La situation se dégrade encore chez Colruyt. Lors de la publication des résultats annuels, en juin dernier, le groupe avait mis en garde contre une nouvelle baisse du bénéfice lors de l’exercice à venir; les investisseurs anticipaient un recul de 5 à 10 %, mais c’était une estimation trop optimiste. La semaine dernière, lors de l’assemblée générale des actionnaires, Jef Colruyt a prévenu que la baisse serait “significative”. L’an dernier, il avait utilisé le même terme, et le recul avait atteint 30%; l’ampleur, cette année, pourrait être identique, et le bénéfice par action, tomber à 1,7 euro environ, soit environ la moitié de celui de 2019. Dans ce contexte, et malgré l’effondrement du cours de l’action, le ratio cours/bénéfice (C/B) se maintient autour de 13.

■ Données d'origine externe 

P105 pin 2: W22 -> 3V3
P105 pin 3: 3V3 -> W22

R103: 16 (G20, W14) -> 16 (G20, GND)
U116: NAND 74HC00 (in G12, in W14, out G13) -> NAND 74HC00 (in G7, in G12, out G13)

A court terme, le groupe n’a guère d’autre choix que d’attendre la fin de la tempête. Il est en effet pris en étau: ses coûts augmentent considérablement mais il poursuit sa stratégie de prix bas, ce qui comprime fortement sa marge bénéficiaire. Cette dernière était déjà tombée à 3,7% lors de l’exercice précédent, et s’est encore réduite, à 3% seulement, cette année. La direction ne peut pas faire grand-chose contre la hausse des coûts, qui résulte du renchérissement de ceux de l’énergie et de la main-d’oeuvre. Elle estime qu’ils vont augmenter de 200 millions d’euros sur l’exercice, soit de plus de 10 % par rapport au précédent. La seule parade consiste à en améliorer encore la maîtrise, et à travailler plus efficacement.

Le distributeur ne peut, ni ne veut, répercuter entièrement l’augmentation des coûts sur ses clients: relever ne fût-ce que légèrement les prix et renoncer à la stratégie qui a fait sa réputation serait du suicide commercial. En outre, les prix des denrées alimentaires augmentent moins vite que les prix globaux, si bien que les prix de vente progressent moins rapidement que les coûts salariaux, liés à l’inflation générale. De surcroît, la concurrence s’est intensifiée ces dernières années, de sorte que Colruyt doit souvent s’aligner sur les promotions ou les baisses de prix des autres enseignes. La marge de manoeuvre est faible, car les volumes des magasins d’alimentation sont globalement en recul en Belgique. Si l’on ajoute à cela la baisse du pouvoir d’achat des consommateurs, le tableau s’assombrit complètement. Une lueur d’espoir pointe, toutefois: la part de marché de Colruyt s’est stabilisée au cours du dernier exercice.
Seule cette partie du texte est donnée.